Wie nehmen Sie die Zusammenarbeit mit den Hotels wahr?
Da stossen wir immer mehr auf offene Türen. Die Hotellerie steht aber auch in der Pflicht, denn der Gast fragt verstärkt nach, was ein Hotel im Bereich der Nachhaltigkeit tut, um einen Beitrag zur Umwelt zu leisten. So hat auch die Nachfrage nach Werbematerial zugenommen: Wir liefern Poster oder Banner, damit die Betriebe auf die Partnerschaft mit Sapo-Cycle hinweisen können. Seit wir die Dienstleistungen erweitert haben – wir holen die gesammelten Seifen im Hotel ab und stellen Sammelbehälter zur Verfügung –, gehen die Abozahlen stetig rauf. Die Hotels zahlen dafür einen vergleichsweise geringen Betrag, damit wir unsere Logistik- und Produktionskosten decken können. Das reicht aber nicht annährend aus, um längerfristig auf stabilen Beinen zu stehen.
Wo sehen Sie Anknüpfungspunkte für die Zukunft?

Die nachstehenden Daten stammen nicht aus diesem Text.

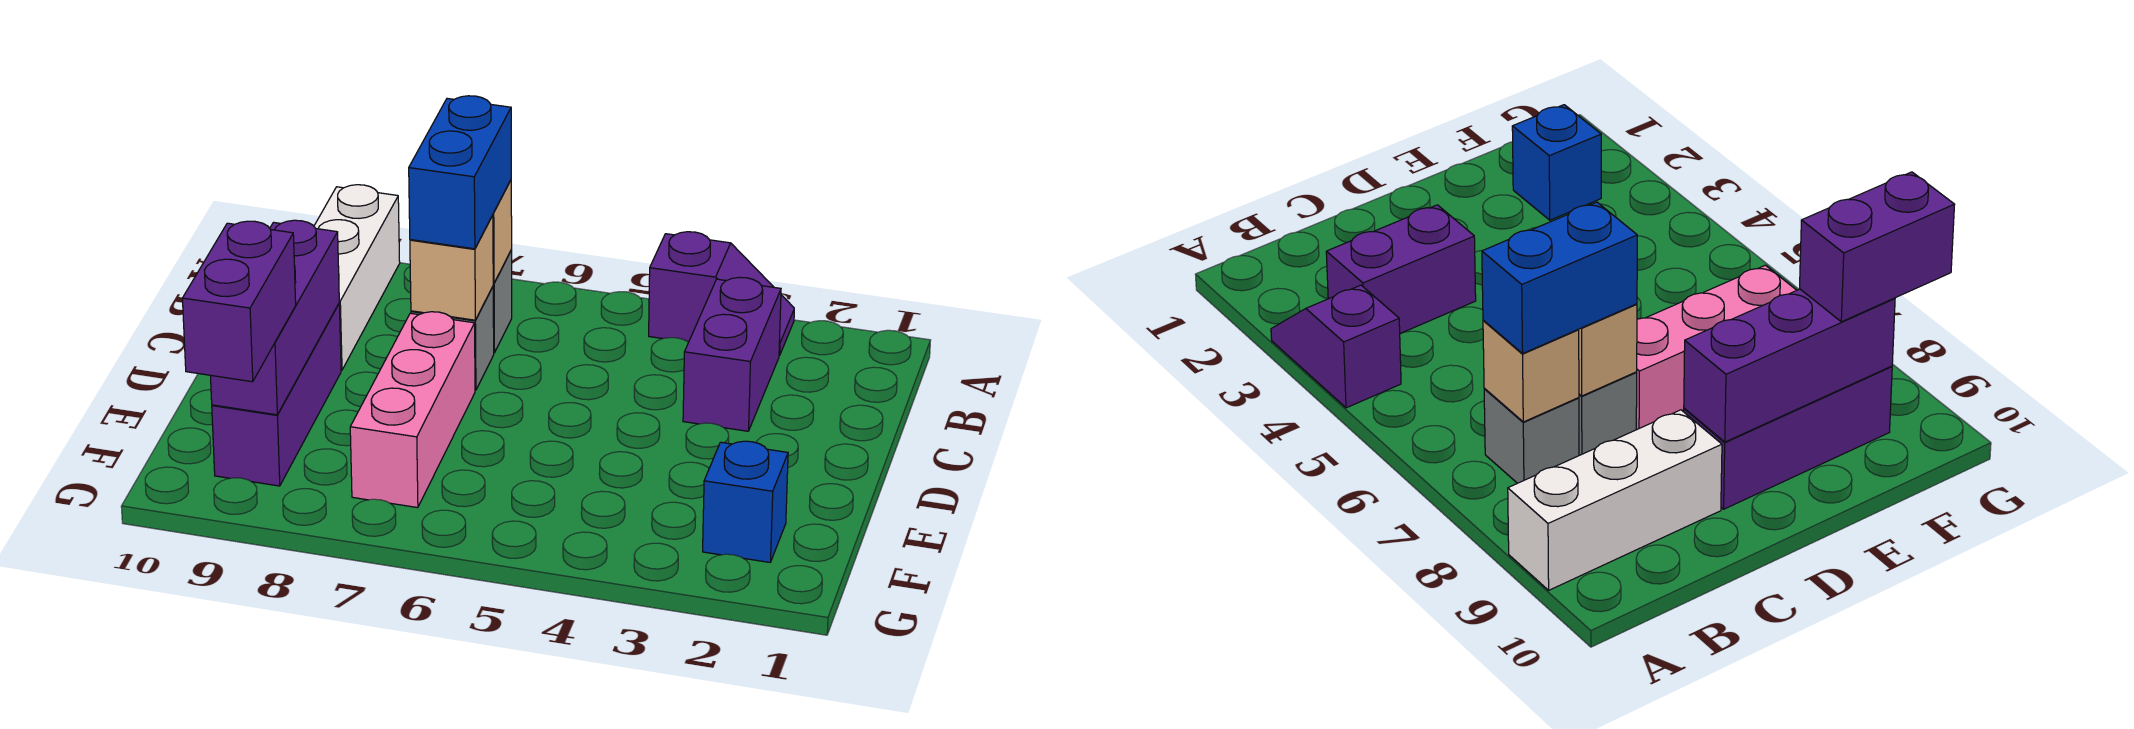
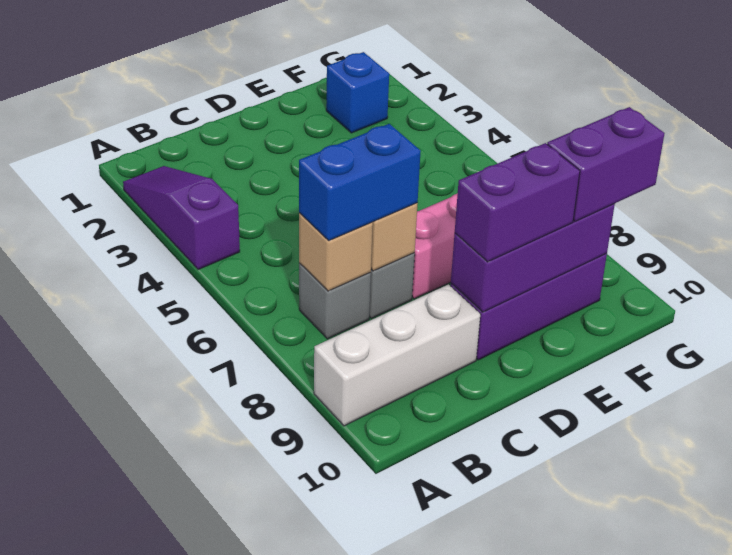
purple slope A3:A4 level 1 top 4 -> purple slope A2:A4 level 1 top 4
purple brick B3:C3 level 1 -> purple brick D9:E9 level 3

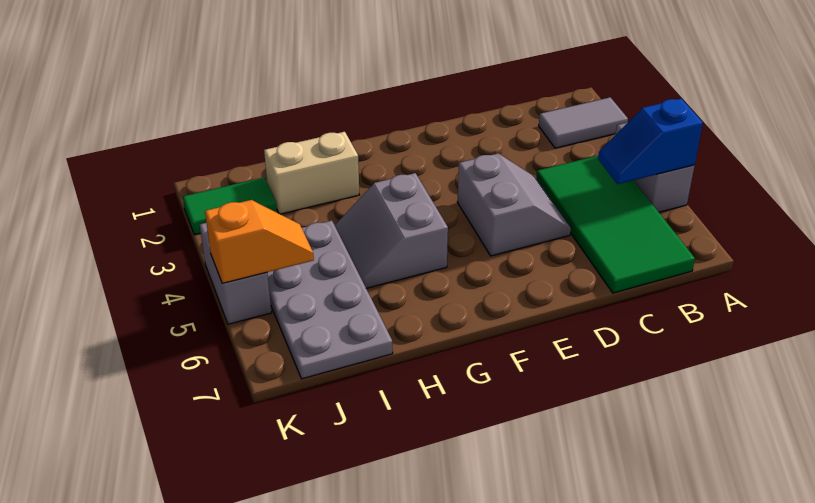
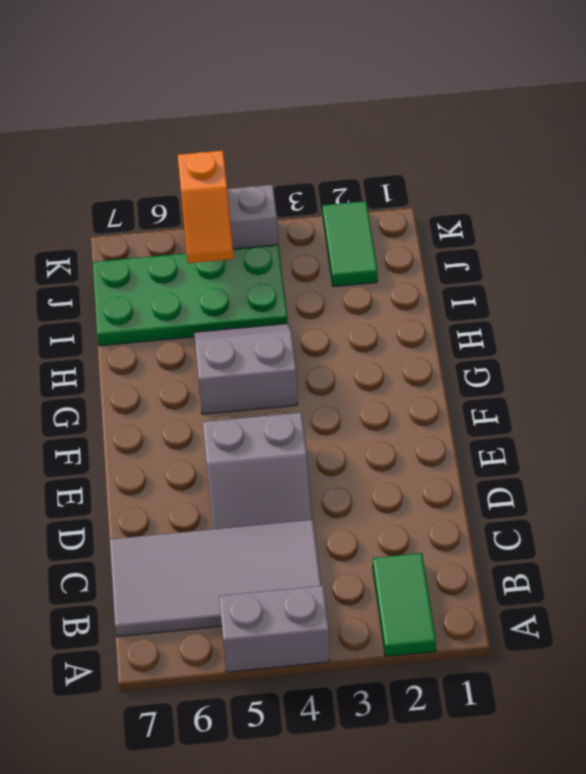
grey tile A2:B2 level 1 -> green tile A2:B2 level 1
blue slope A5:B5 level 2 top A -> none
green tile B4:C7 level 1 -> grey tile B4:C7 level 1
tan brick H2:I2 level 1 -> none
grey plate I4:J7 level 1 -> green plate I4:J7 level 1

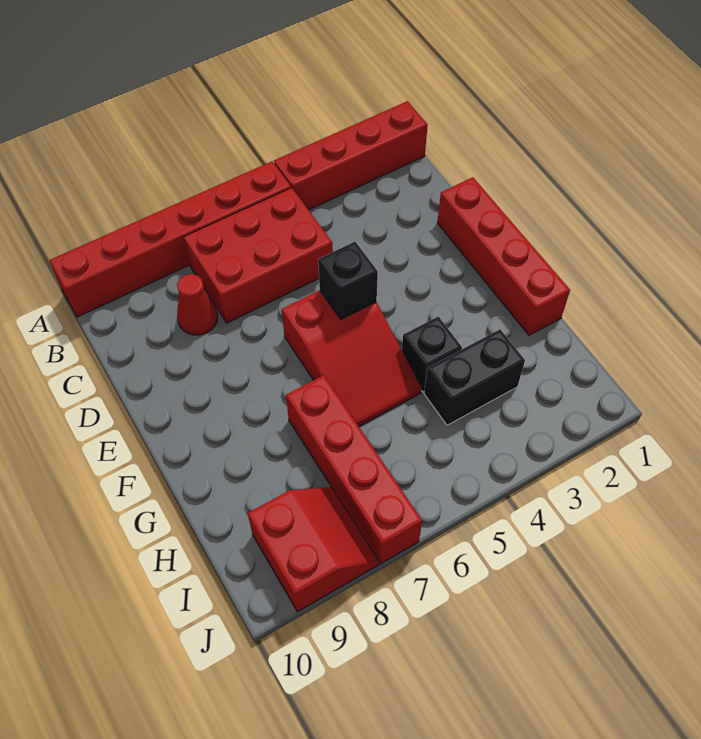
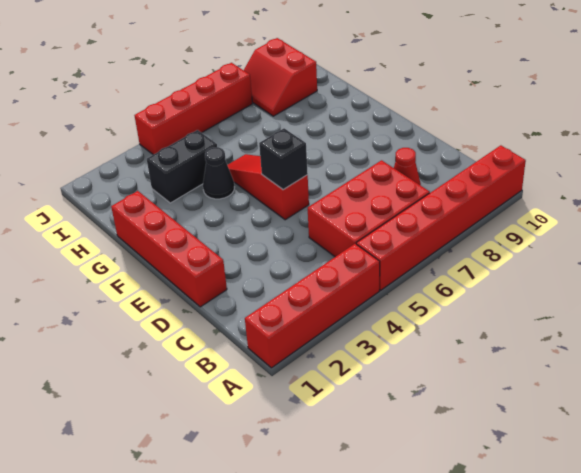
red slope E5:G6 level 1 top E -> red slope E5:G5 level 1 top E
black brick G4 level 1 -> black cone G4 level 1
red brick G7:J7 level 1 -> red brick J4:J7 level 1

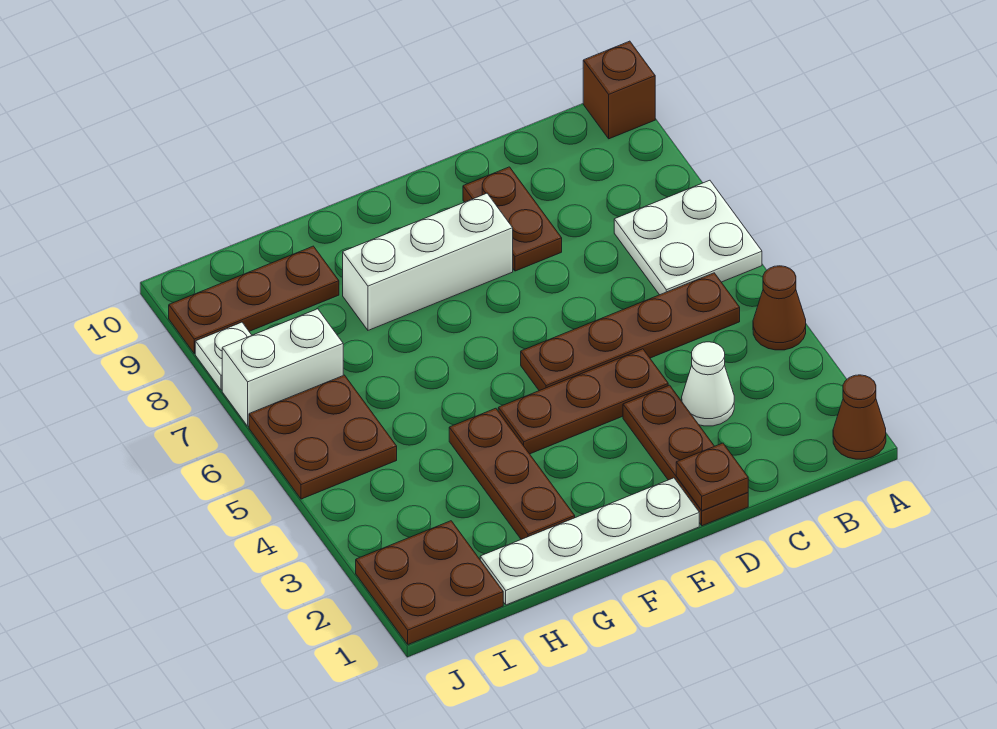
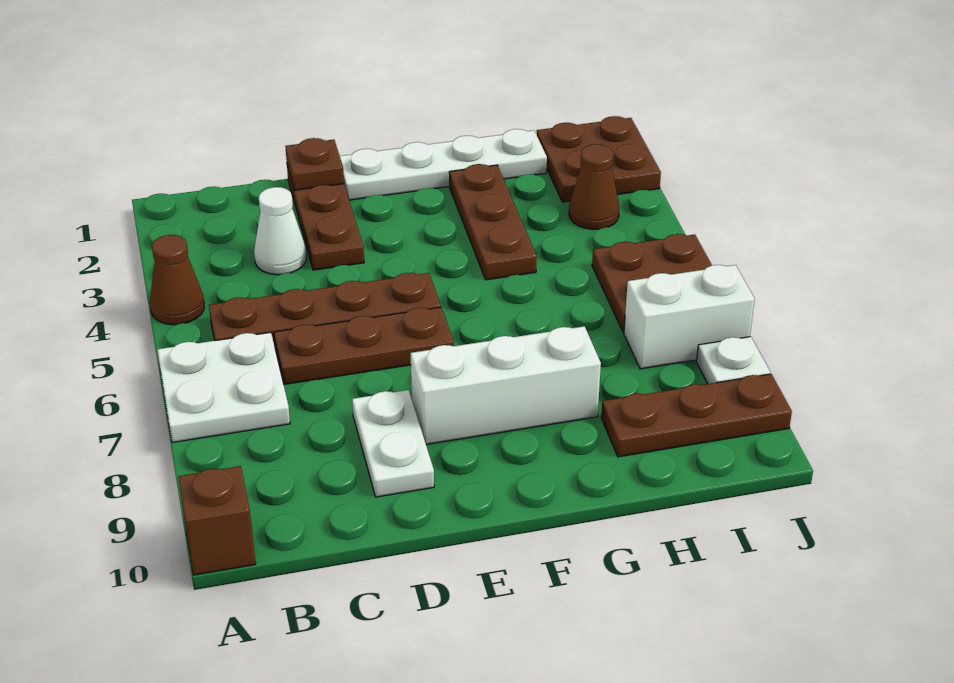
brown cone A1 level 1 -> brown cone I3 level 1
brown plate D4:F4 level 1 -> brown plate C6:E6 level 1
brown plate D8:D9 level 1 -> white plate D8:D9 level 1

Nun geht es wirklich darum, finanzstarke Partner an Bord zu holen. Wir würden gerne eine weitere Stelle schaffen, um die vielen Anfragen zu bewerkstelligen. Dass sich die Hoteliers auch mit Spenden zu unserem Engagement bekennen, wäre wichtig, damit die Produktion weiterlaufen kann. Ich habe auch schon Stiftungen im Raum Basel angeschrieben, allerdings erhielten wir bis jetzt nur Absagen. Das ist für mich schwer nachvollziehbar, denn wir engagieren uns im Bereich der Reintegration von benachteiligten Menschen, in der humanitären Hilfe und tun konkret etwas für den Klimaschutz, indem wir Seifen wiederverwerten anstatt sie wegzuwerfen. Eine Studie der Fachhochschule Nordwestschweiz (FHNW) hat gezeigt, dass mit der Wiederverwertung der Seifen rund 90 Prozent der CO2-Emmissionen eingespart werden können, die bei einer Verbrennung entstehen würden. Seit Anfang 2015 haben wir rund 28.2 Tonnen Seifenstücke gesammelt und rezykliert. Dies gilt es noch vermehrt aufzuzeigen!